By Cliff Foster
Metro State is preparing for the formal presentation next Monday, Jan. 30, of the prestigious Loening Trophy to the Department of Aviation and Aerospace Science, an award recognizing the outstanding all-around collegiate aviation program in the country.
The department is located in the Seventh Street Classroom building, and a tent will be set up for the event, which runs from 3 to 5 p.m. The trophy presentation will begin at 3:45 p.m. The campus community is invited to attend.
The program will include comments from President Stephen Jordan, Jeffrey Forrest, department chairman, Lt. Gov. Joe Garcia, and other dignitaries.
Guests also will be able to tour the department’s Robert K. Mock World Indoor Airport, which contains state-of-the-art aviation and aerospace computer and flight simulation equipment.
The Loening Trophy, presented annually by the National Intercollegiate Flying Association (NIFA) foundation, represents excellence in aeronautical skills, and sets the current benchmark for an overall outstanding collegiate aviation program.
The Loening legacy
The trophy is named after aviation pioneer and inventor Grover Loening. As the first aeronautical engineer hired by the Wright Brothers to manage the Wright Aircraft Company, Loening judged the first award competition with Charles Lindbergh and Amelia Earhart in 1929.
The College’s Precision Flight Team won the trophy at the 2011 SAFECON (Safety and Flight Evaluation Conference) competition hosted by Ohio State University, May 16-21, 2011. Key grading elements included the department’s record on academics, community involvement, aviation skills, safety and an ability to advance the profession.

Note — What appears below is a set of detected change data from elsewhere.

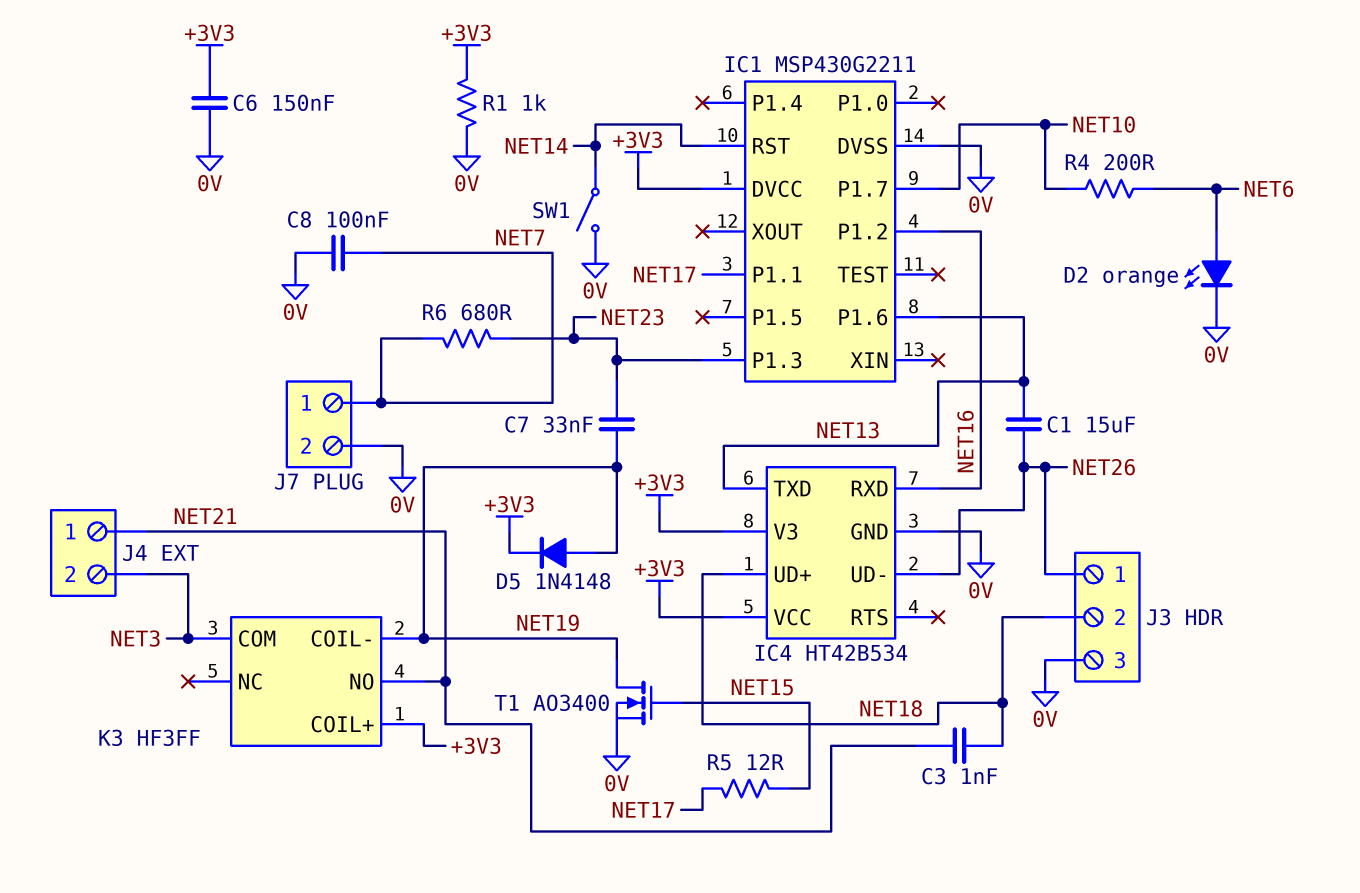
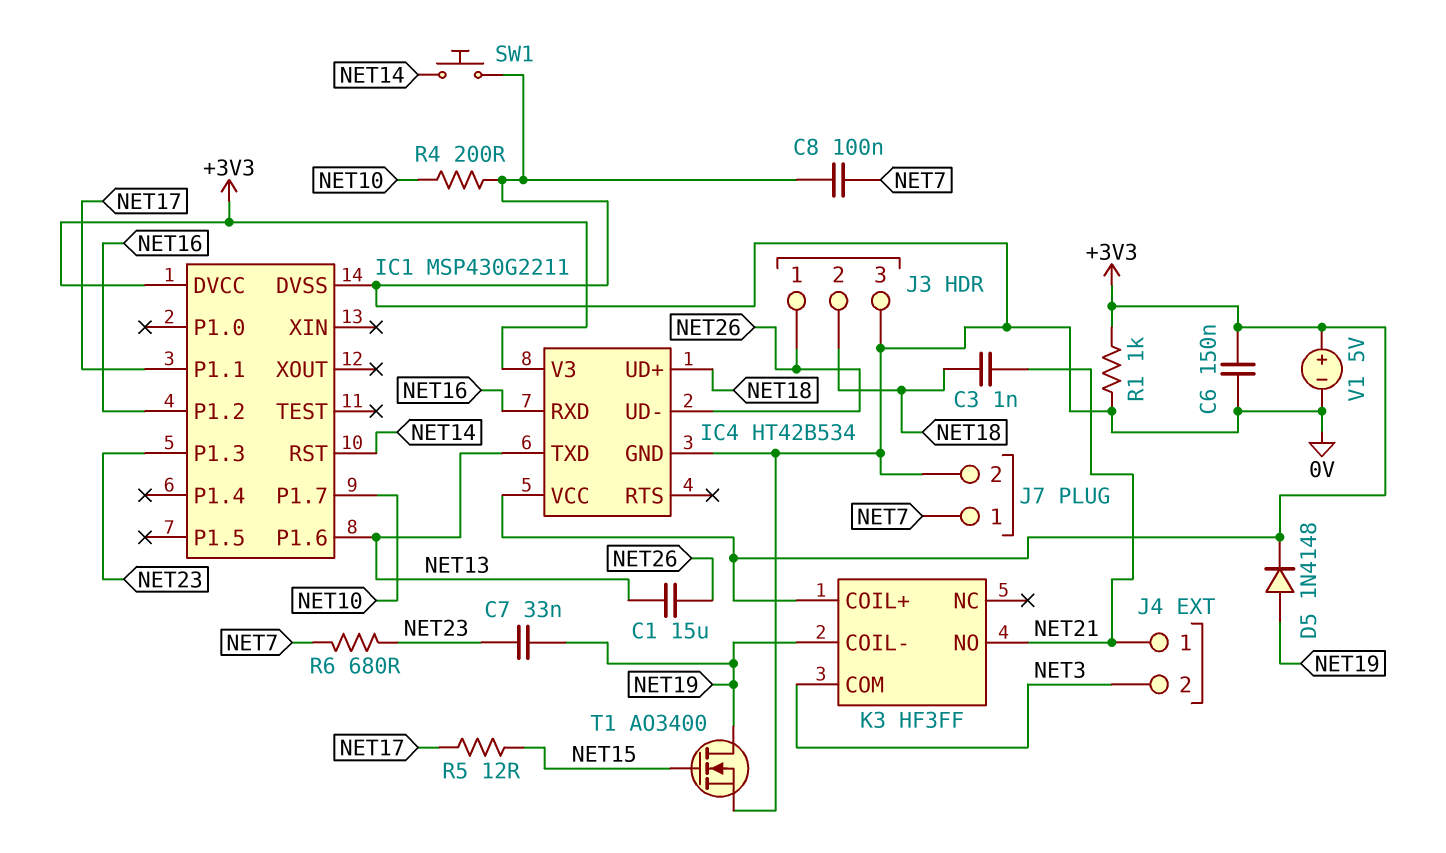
D2: LED orange (A NET6, K 0V) -> none
R4: 200 (NET6, NET10) -> 200 (0V, NET10)
SW1: switch (0V, NET14) -> button (0V, NET14)
V1: none -> 5V (plus +3V3, minus 0V)

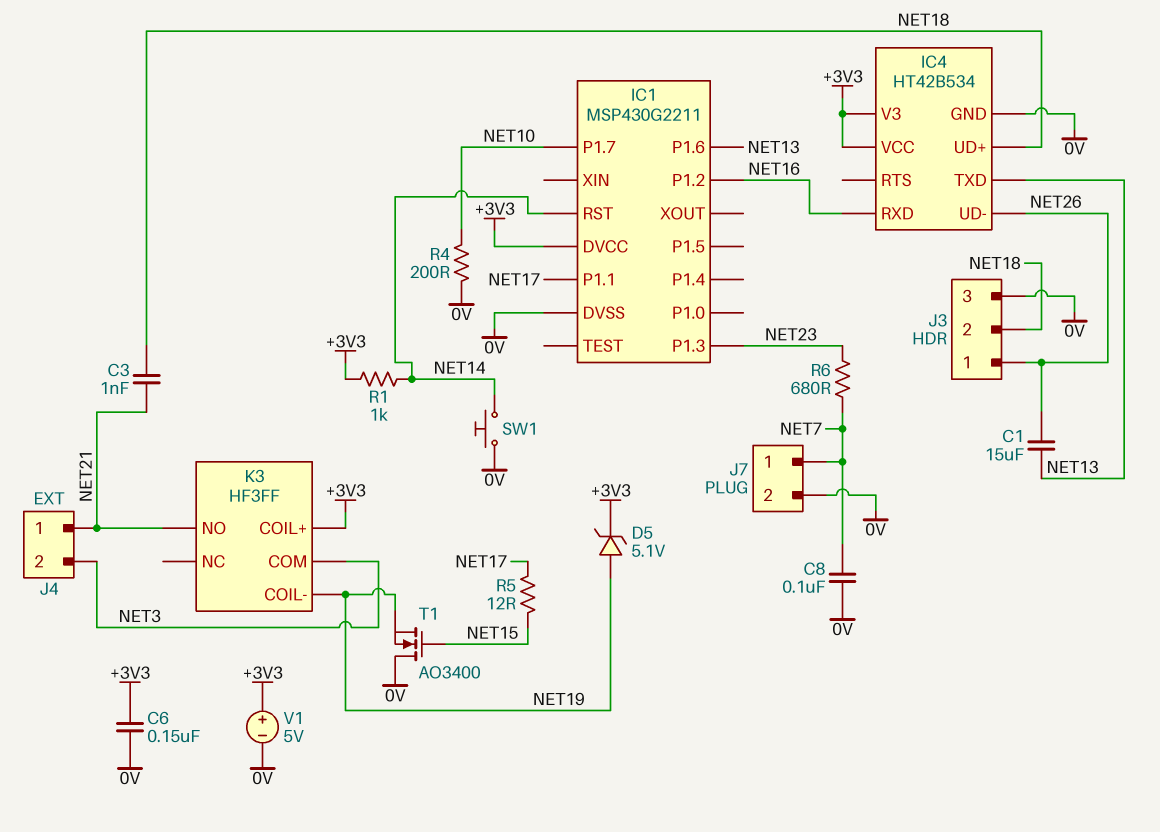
C7: 33nF (NET19, NET23) -> none
D5: diode 1N4148 (A NET19, K +3V3) -> zener 5.1V (A NET19, K +3V3)
R1: 1k (+3V3, 0V) -> 1k (+3V3, NET14)
T1: NMOS AO3400 (G NET15, D NET19, S 0V) -> NMOS AO3400 (G NET15, D 0V, S NET19)

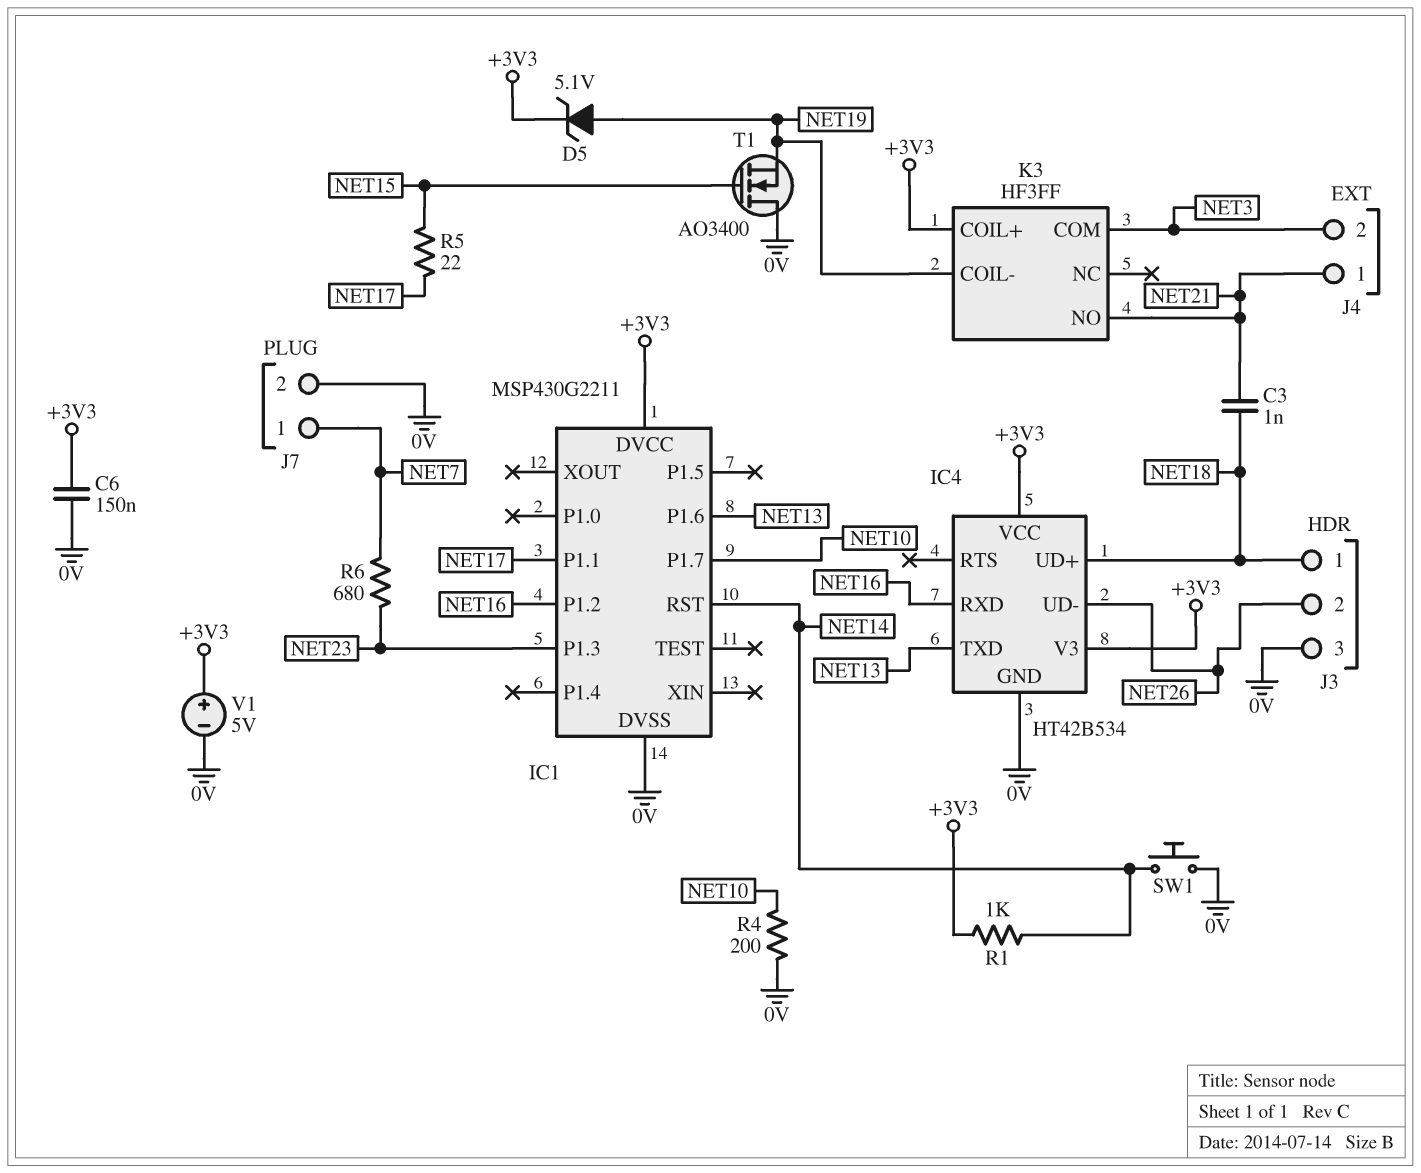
C1: 15uF (NET13, NET26) -> none
C8: 100nF (0V, NET7) -> none
J3 pin 1: NET26 -> NET18
J3 pin 2: NET18 -> NET26
R5: 12 (NET15, NET17) -> 22 (NET15, NET17)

“The recent award of the Loening Trophy to our department’s student body confirms what we, as faculty, have known for a long time, which is that our students (and department) are among the finest in the nation,” said Forrest. “Our Aviation and Aerospace Science students are able to compete and perform to superior standards with the best collegiate institutions in the country.”
There are more than 80 collegiate aviation programs in the U.S. and about 30 or so did well enough last year on regional NIFA competitions to go to the national competition, said Bert Boyce, NIFA Region 1 representative and flight instructor and supervisor at the U.S. Air Force Academy.
“The award is really about the best aviation program in the country,” Boyce said. “If you looked at Metro State as a school of law, they went against Harvard, they went against Yale, they went against Princeton and Stanford, and they (the Loening evaluators) said Metro State is better. That would be the equivalent.”